The Guardian: Cairn raises £103m for exploration in India: “Cairn bought its assets in the province from Shell last year for $7.2m (£4m) and its stock price has more than tripled since”
Richard Wray
Saturday July 3, 2004
Cairn Energy, the oil exploration firm that has seen its shares more than triple in value this year, yesterday raised just under £103m to fund the continued development of its operations in Rajasthan, western India.
Cairn bought its assets in the province from Shell last year for $7.2m (£4m) and its stock price has more than tripled since it reported its first discovery there in January.
Yesterday the company raised £102.9m in a placing priced at £13.70 a share. At the start of the year Cairn's shares were changing hands at less than £4 each.

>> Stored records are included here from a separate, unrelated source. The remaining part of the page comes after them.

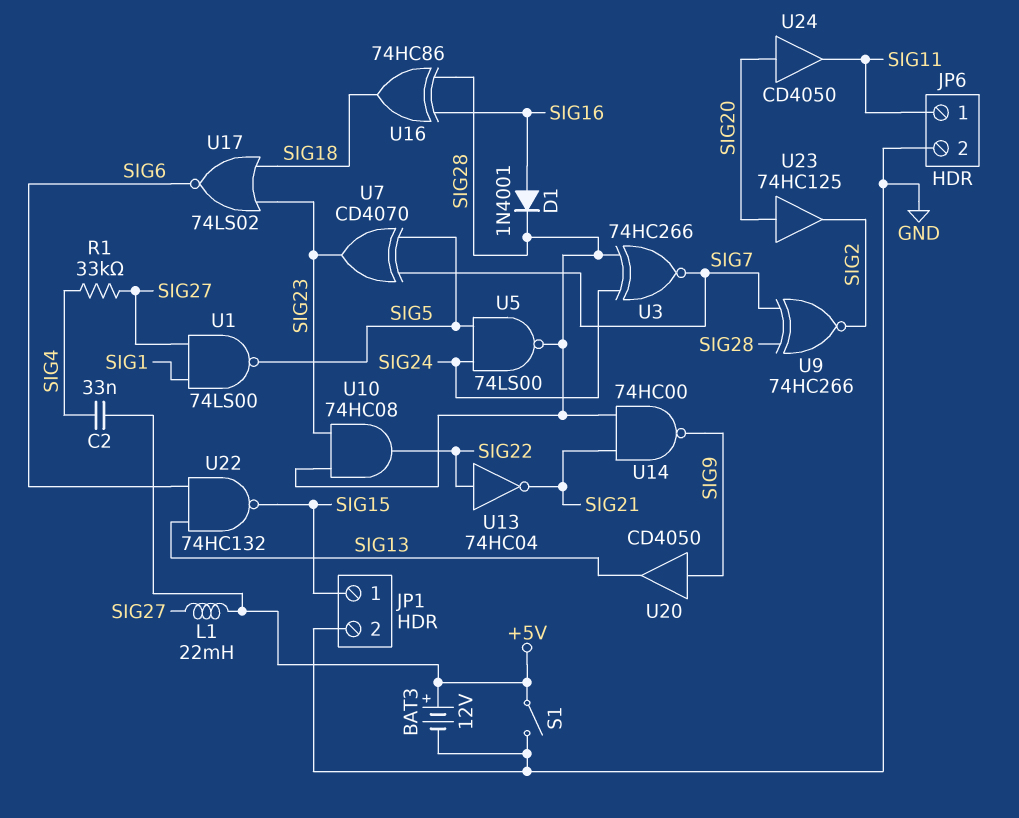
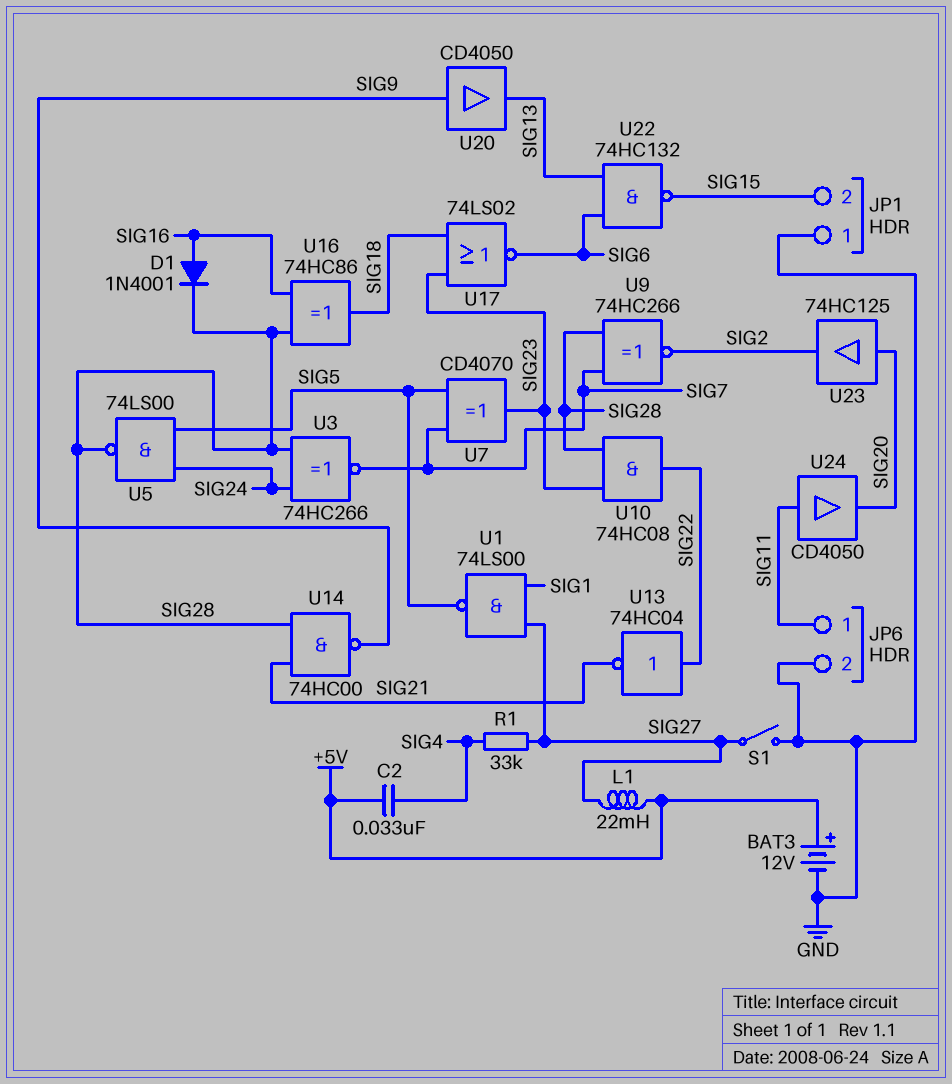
JP1 pin 1: SIG15 -> GND
JP1 pin 2: GND -> SIG15
S1: switch (+5V, GND) -> switch (GND, SIG27)
U24: buffer CD4050 (in SIG20, out SIG11) -> buffer CD4050 (in SIG11, out SIG20)

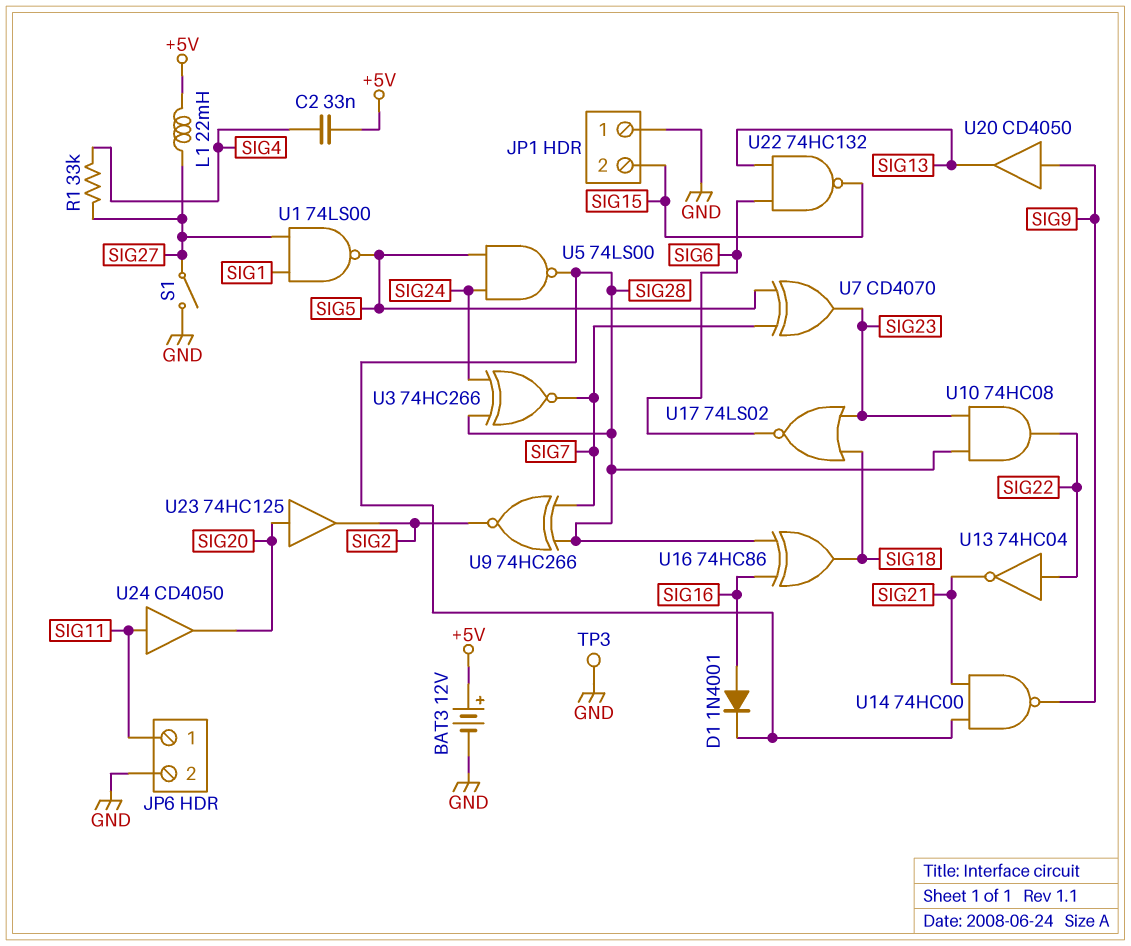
TP3: none -> test point (GND)

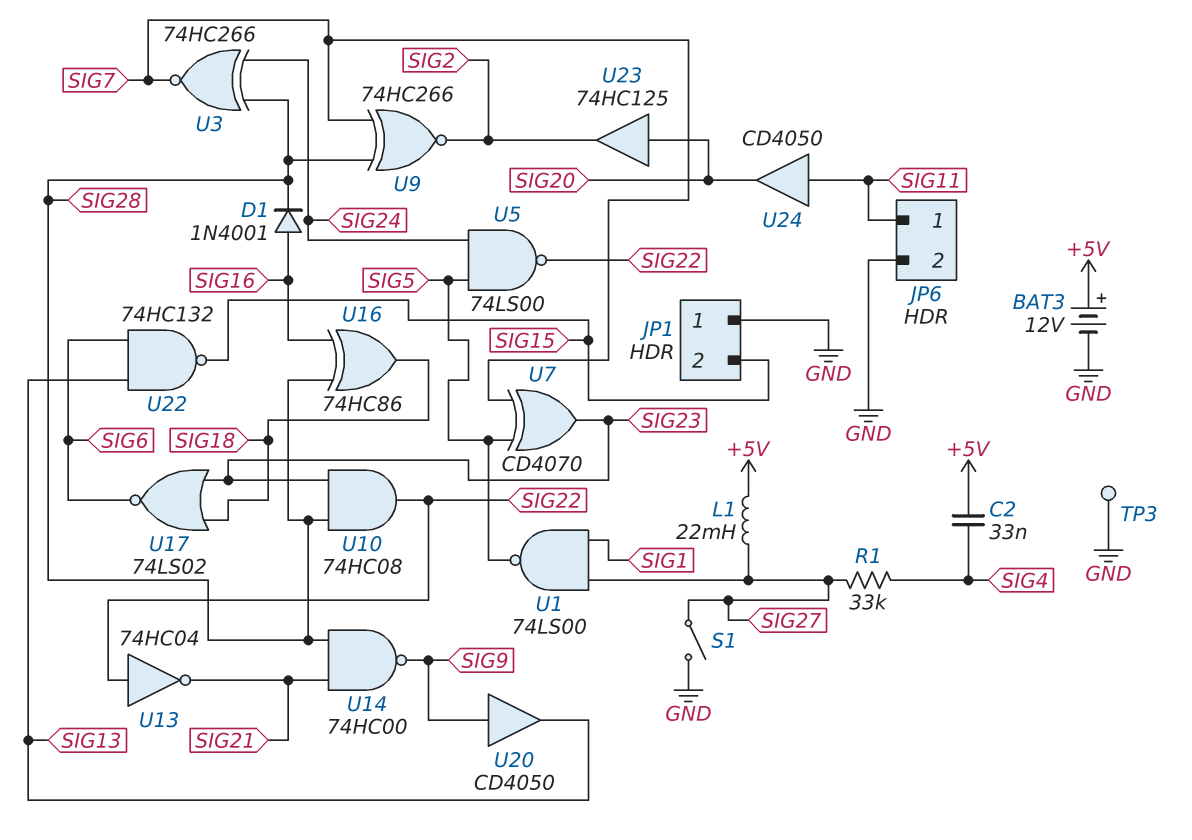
U5: NAND 74LS00 (in SIG5, in SIG24, out SIG28) -> NAND 74LS00 (in SIG5, in SIG24, out SIG22)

The shares eased slightly early in the day on news of the placing but the evidence of strong demand from investors turned the tide and the stock closed up 10p at £14.20, valuing the business at £2.1bn.
Institutional investors jumped on board the placing because Cairn is widely tipped to join the FTSE 100 at the next reshuffle.
The company was so confident of demand that it did not use underwriters. It intends to use the cash to speed up its exploration in India and Bangladesh, especially in Rajasthan where its Mangala field is creating a lot of interest.
The company has five oil rigs in the region and expects to have further details of its exploratory drilling programme shortly.
Cairn has asked the Indian authorities for permission to extend its area of activities in the region and investors will be given a full update on the group's progress on September 7 when it announces its half-year figures.